What was the biggest EV industry news in Q1 2023?
Posted by Jade: Apr 05, 2023 • 5 min read
Our Head of Policy & Public Affairs, James McKemey reflects on the biggest EV industry news in Q1.
Wow. We’re a quarter of the way through 2023 already. But with the pace of battery electric vehicle (BEV) news - new car releases, new charging rollout milestones, new media controversies - seemingly growing, it can be hard to see the wood for the trees.
In this blog, we’ll try to pick a stand out news item that has really mattered so far this year.
1. Lithium commodity prices have started to normalise
Background - price makes the difference
Even without the 2030/35 ban, BEVs are going to win. After all, they’re already the best form of car - they’re faster, safer, more convenient (once you’ve got your charging sorted) and easier to drive.

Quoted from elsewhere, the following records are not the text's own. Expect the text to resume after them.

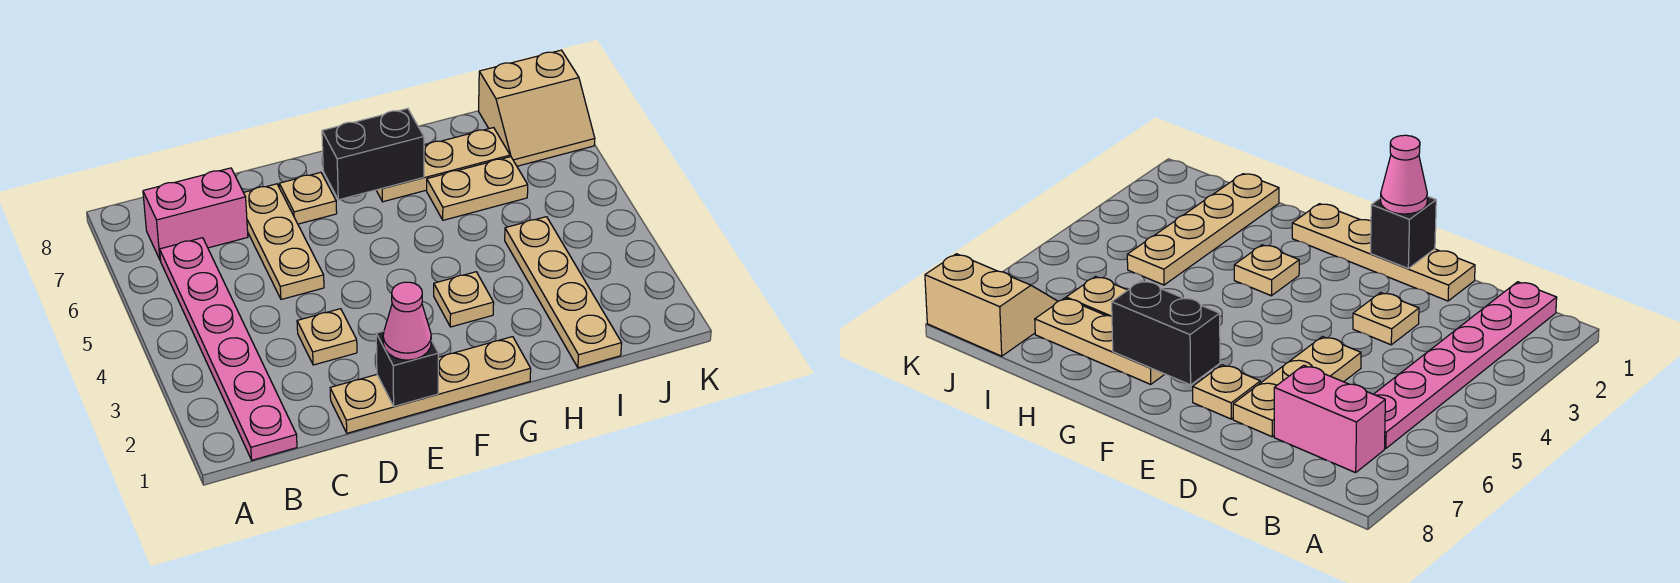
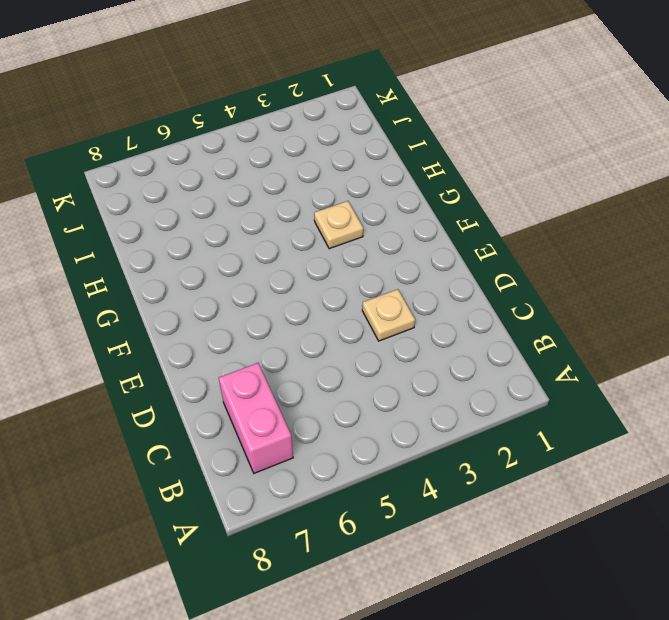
none -> pink plate B1:B6 level 1
none -> tan plate D1:G1 level 1
none -> tan plate D5:D7 level 1

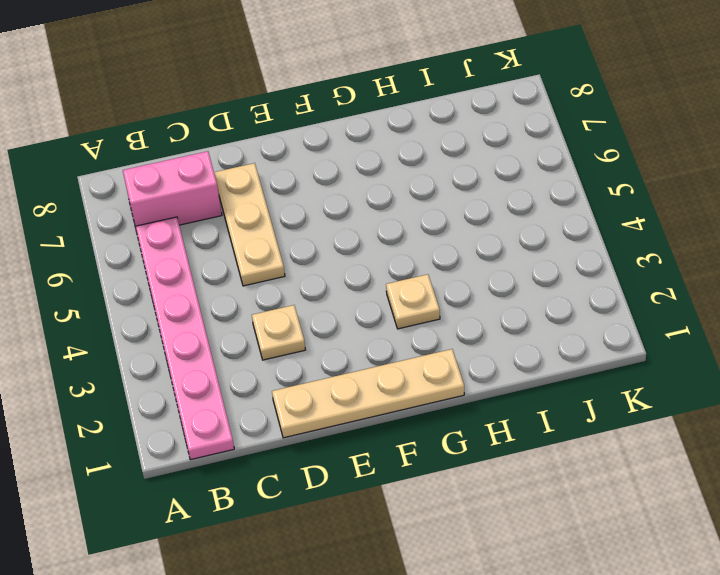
none -> tan plate E7 level 1
none -> tan plate G7:I7 level 1
none -> tan plate H6:I6 level 1

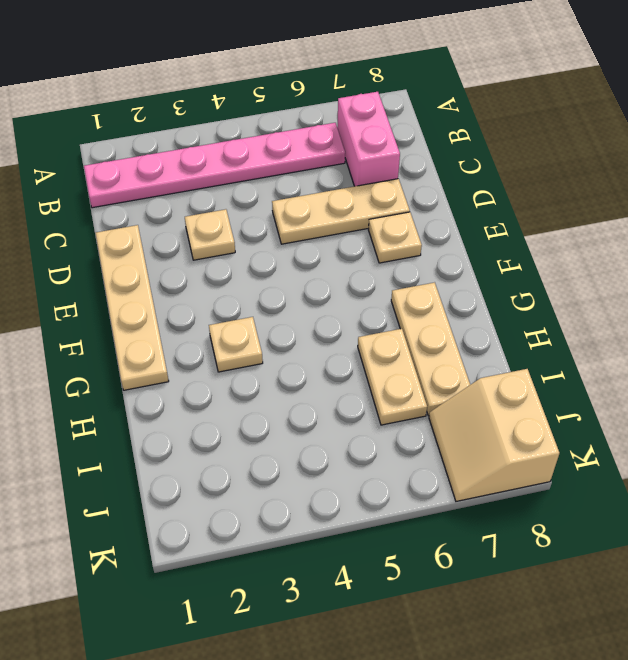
none -> tan plate I1:I4 level 1
none -> black brick E1 level 2
none -> black brick F7:G7 level 2

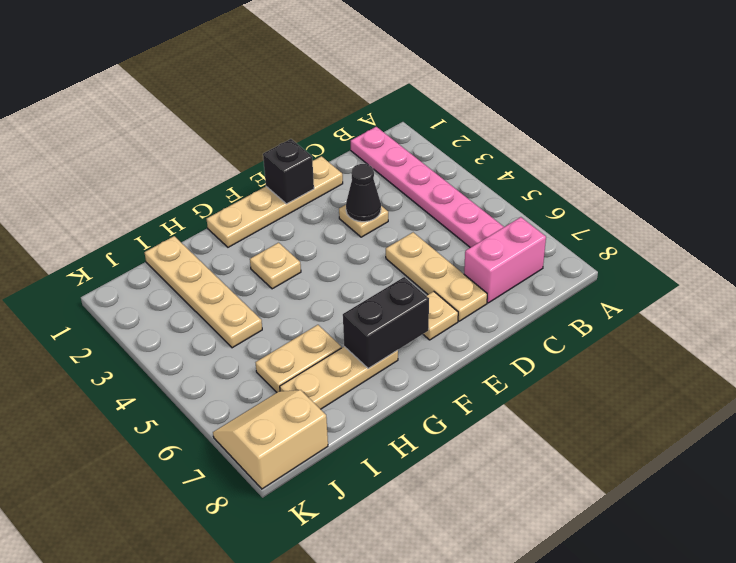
black cone D3 level 2 -> none
none -> pink cone E1 level 3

While technological advancements will continue to widen their gap in quality with internal combustion engine cars (ICE), the most important thing is to make them more accessible. To that end, reducing their cost is critical, and the best way to do this is to reduce the cost of making the battery.
Since 2010, the cost to make a kWh of battery pack has fallen around 85%. So it’s fair to say progress has been going rather well. But in recent years it has slowed or paused, and in 2022 it actually slightly reversed with packs getting slightly more expensive to manufacture.
Economies of scale vs supply outstripping demand
The reason costs have fallen markedly since 2010 is largely due to the manufacture of lithium-ion cells scaling. More and larger factories, more production, more developed supply chains have reduced unit cost.
However, on the other side of the equation, the demand from rapidly scaling production has caused the mineral supply to become pinched, particularly from early 2021, which has led to a dramatic spike in price for certain key components, perhaps most notably (and symbolically) lithium.
These two forces have effectively cancelled each other out, with cell manufacture prices at $150 per kWh in 2020 and $151 per kWh 2022, according to Bloomberg New Energy Finance (BNEF). But that’s not because of the market stasis; the raw material costs have grown significantly as a proportion of the total cost to manufacture battery packs.
A cause for cautious optimism in the commodity markets
It’s always a little risky to determine movements in market pricing as concrete changes in market dynamics, but the downward trend in the price of lithium so far this year is both so pronounced and so important that we’ve chosen to make it our BIG NEWS OF Q1.
Again, we must stress that prices are subject to change and that lithium is only a minority component of lithium-ion batteries (see graphite and nickel in particular for NMC cells), but since this fall is in response to significant investment in developing lithium production, it gives us hope that more moderate prices can endure.
Combining falling raw material costs with the significant reduction in manufacturing costs that have taken place in recent years (and will continue for years to come) supports BNEF’s argument that we expect to see price parity to manufacture an equivalent ICE and BEV vehicle.
So BEVs are better, and as of Q1 2023 it looks like they’ve returned to the path that will soon make them cheaper to buy.
2. Other contenders for the biggest news of 2023 Q1
Gas prices continue to fall
It looks like the action that Putin’s war in Ukraine spurred European governments into, coupled with a relatively warm winter, have normalised natural gas wholesale prices, thus holding out the promise of more sane electricity prices to come - albeit not immediately due to the price cap mechanism.
Of course, in the long run we must wean ourselves from our reliance on natural gas. This won’t be easy, but it does bode well for sustained cheaper electricity pricing.
Sodium-ion batteries make strides
Not as energy dense as lithium-ion technologies, but improved to a point where they may soon be good enough, sodium-ion cells hold out promise of much cheaper and accessible raw materials. It’s just possible that in years to come they’ll have a big part to play in affordable BEVs.
There’s new BEV announcements seemingly weekly these days! Perhaps the best received in Q1 have been new products from Kia in the form of the EV9 and EV5, but your author is not a big fan of SUVs, so I’m afraid they didn’t make the cut.
Dodgy news from the EU on the e-fuels
In a disappointing twist, the EU has agreed to allow ICE vehicles to be classed as zero emission so long as they run e-fuels. For the uninitiated, e-fuels are synthetic fuels, typically derivative from hydrogen (and huge quantities of energy), that are capable of being combusted in ICE and/or (significantly) jet engines. Since e-fuels are designed to replicate fossil fuels, it isn’t immediately clear how to prevent these vehicles from filling with still abundant fossil fuels.
This is a particular concern when you factor in how much energy is required to produce sustainable e-fuels and the demand that long haul aviation is likely to put on would-be suppliers.
It suggests that anyone buying such a car is likely to be paying a pretty, pretty penny to operate it - or flaunt the rules and run on petrol, illegally. Or they’ll choose a vastly superior BEV and save a fortune instead.
It does seem a curiously short sighted decision. And mercifully one the UK government has specifically ruled out.